“He’s an asshole… You’re so much better than him.” Almost every woman has heard it once. It’s common to see a girl crying to her friend, saying, “I thought he was really cool,” or, “I thought he really liked me.” But, let’s face it: Sometimes that guy is just not that into you. You were drunk, he was drunk, you both ended up in a twin bunk bed and the next day it was awkward. You know what times to avoid walking through Red Square because you’ll see him. You avoid his friends because they will laugh at you. You both look at the ground when you pass by each other.

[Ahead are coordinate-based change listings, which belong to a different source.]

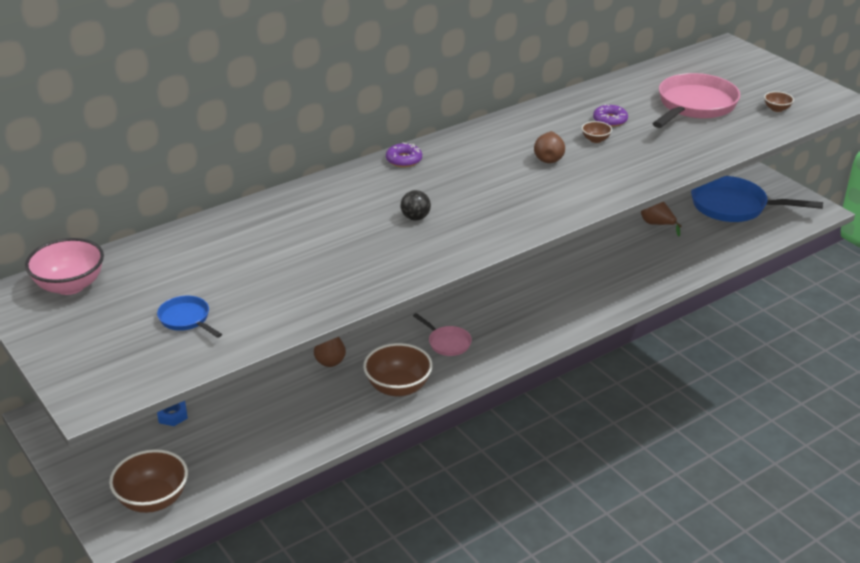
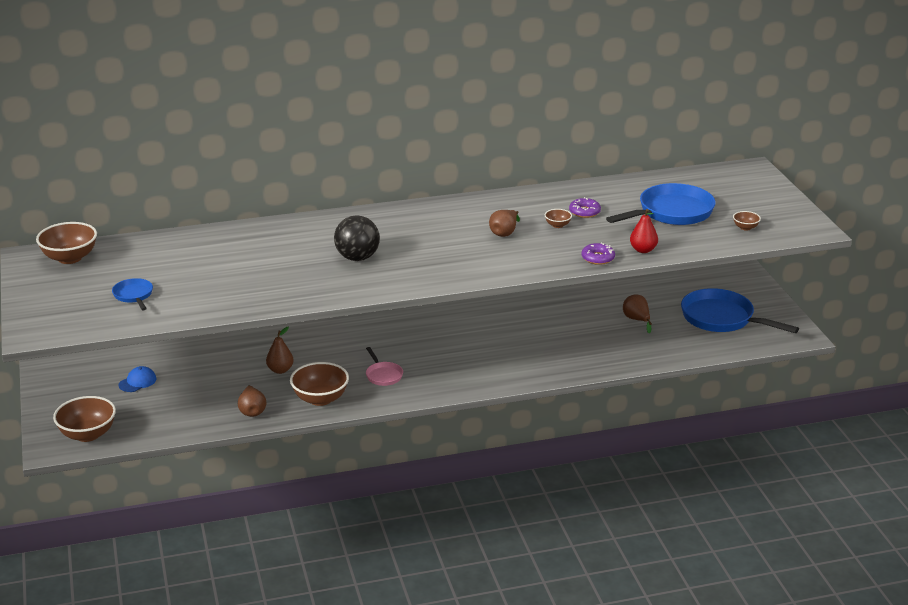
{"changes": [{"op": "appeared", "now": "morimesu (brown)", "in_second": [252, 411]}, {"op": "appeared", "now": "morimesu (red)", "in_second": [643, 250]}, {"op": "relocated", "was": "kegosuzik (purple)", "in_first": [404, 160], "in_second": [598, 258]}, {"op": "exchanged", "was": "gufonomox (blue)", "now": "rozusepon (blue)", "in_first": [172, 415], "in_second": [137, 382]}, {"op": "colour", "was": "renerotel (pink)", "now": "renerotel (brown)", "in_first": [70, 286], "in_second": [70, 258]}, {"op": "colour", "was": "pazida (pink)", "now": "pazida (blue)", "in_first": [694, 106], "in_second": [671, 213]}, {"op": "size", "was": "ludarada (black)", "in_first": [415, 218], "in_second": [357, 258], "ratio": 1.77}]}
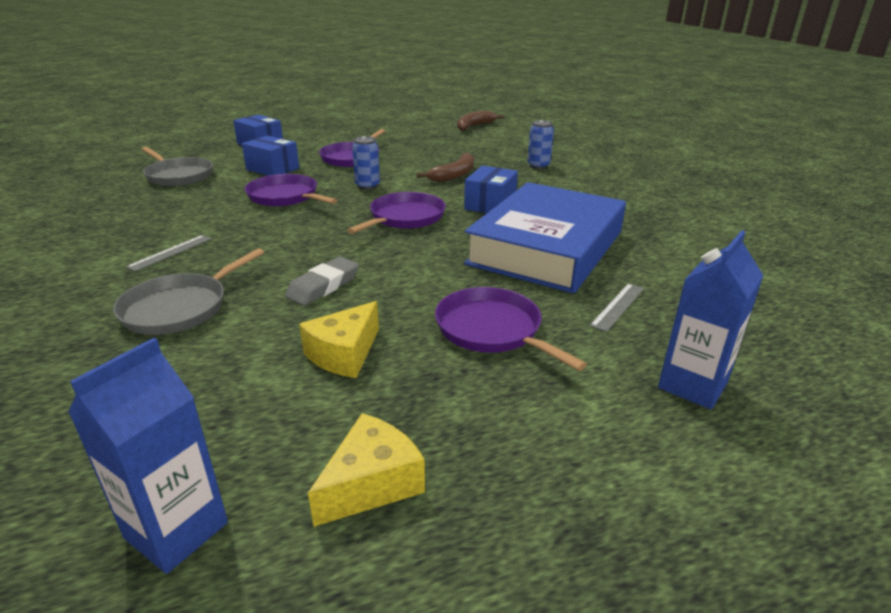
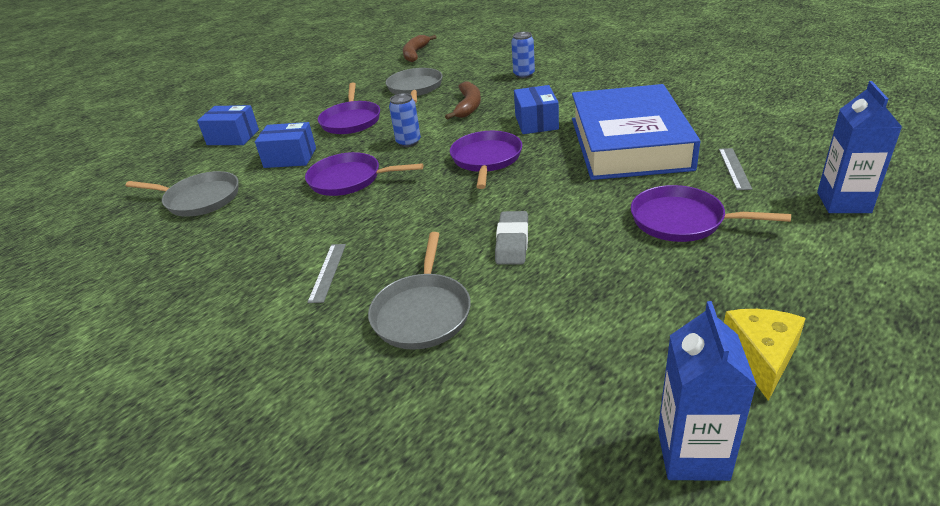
{"changes": [{"op": "missing", "was": "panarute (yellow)", "in_first": [344, 354]}, {"op": "appeared", "now": "pazida (grey)", "in_second": [415, 88]}]}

To many college women, this process is common knowledge. But, a short time ago, I proposed replacing all that awkwardness with a new concept called friendship. This may confuse some of the men reading this because, to the average 20-year-old college guy, friendship is generally limited to other males. A “sausage fest” is the preferred term for a time for most men to reflect-drink beer, watch the game, collect countless hours on Play Station- and generally sit around waiting to get “housed” on the weekend. While this is all good and fun, these are not the only things that friendship entails. Let’s not lie. For the most part, if a guy tried to be a girl’s friend, he most likely wants to get into her pants. But, maybe the opposite sex has something to offer in the way of friendship.

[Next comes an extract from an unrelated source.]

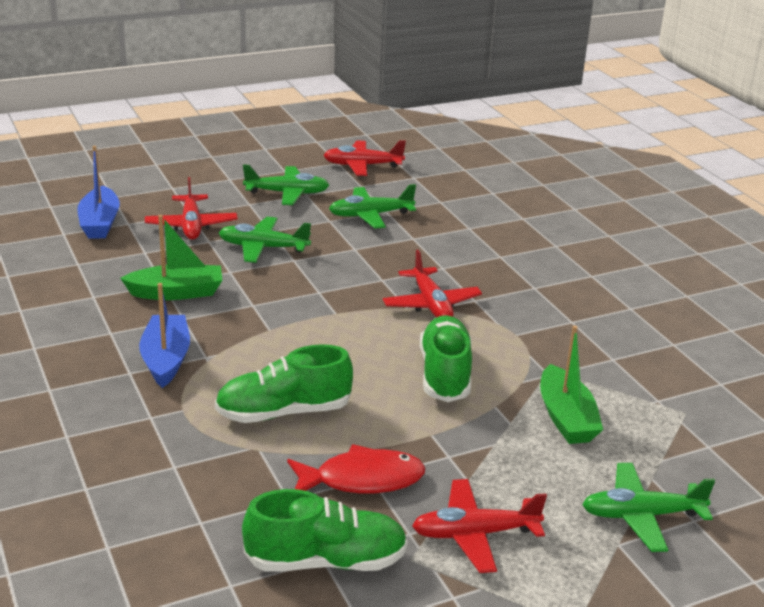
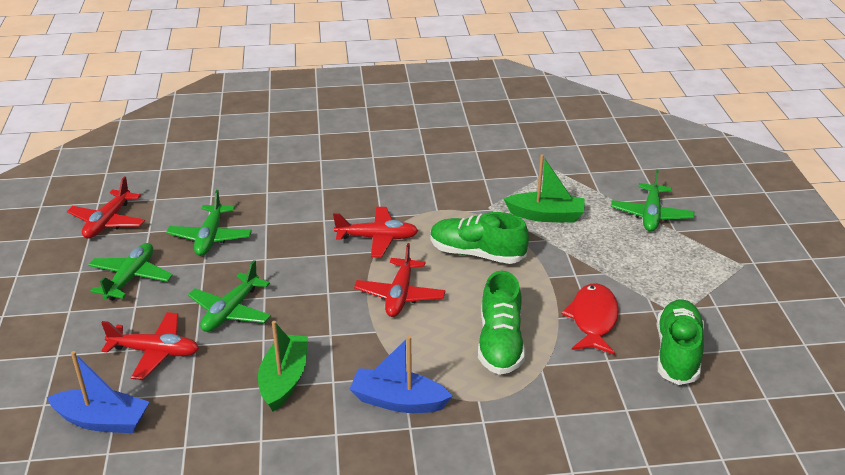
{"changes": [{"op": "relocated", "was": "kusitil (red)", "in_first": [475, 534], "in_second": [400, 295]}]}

Although radical for my time, I attempted to avoid the awkward consequences of a hook up and endeavored into the realm of male-female friendship. I did the unthinkable. I e-mailed him. It was short and to the point, saying that I wanted to be friends. Sure, maybe I kind of liked him, but what was the harm in that? I never suggested any interest in a long-term serious relationship or anything more than a conversation and a laugh.
His response was not as cordial. I wasn’t aware that “Can we hang out?” was code for “I want to marry you.”
He bluntly replied, “I was just trying to have a good time, and time expired.” The e-mail closed with a line written seemingly gleefully by him and his friends: “Good luck with all your future endeavors.”
With that came, “He’s an asshole … You’re so much better than him,” from friends. While this was humiliating, confusing and infuriating, I went nearly a month still hoping he’d come around and that, in time, we could both laugh at our foolishness. I knew we would eventually meet and either come to a draw or a standstill. We could say “hi” or ignore each other. But what came to follow was completely unexpected.
I had decided to attended a party at his apartment. I said I would be cordial, respectful and assumed the fact that we’d seen each other naked might merit a hello. But as I walked through his apartment, I passed what he and his roommates had entitled “The Wall of Shame.” Mounted on the wall was the e-mail I had sent him and a note I had left on his door to retrieve something, an item consequently left outside my front door.
Profound anger, many tears, verbal threats and several outside offers to “take him out” followed. At the time, I asked myself so many questions: How long had it been hanging there? How many people had seen it? Why did he put it up? How could he face me knowing what he’d done? What did his friends think of me? What did he think of me? In retrospect, I wonder why it all mattered. What I cannot understand is how someone could do something so cruel, empty and heartless when I hadn’t hurt him or embarrassed him in front of his friends.
I didn’t intend to write this piece to make known some terrible thing that some “asshole” did to me. I don’t need to mention his name. Nor did I write so that all girls will lose hope in mankind. All I ask is that women recognize boys like this one and walk away like I should have.
I am still disgusted at him, at his friends, at all those that saw that note and laughed and, worse, at those who saw it, knew it was wrong and didn’t take it down. He will continue to avoid me, but I will walk with my head up. I will not avoid him or his friends or the places that I might see him.
To me, he is nothing but a worthless coward. I have no hate for him, but pity, and not just for him but also for other boys like him that most girls have known. I only hope that for the rest of college, he and his friends enjoy continuing to degrade women, despite knowing that they’d hurt someone else more than they will ever comprehend. Actually, I wish them luck with all their future endeavors.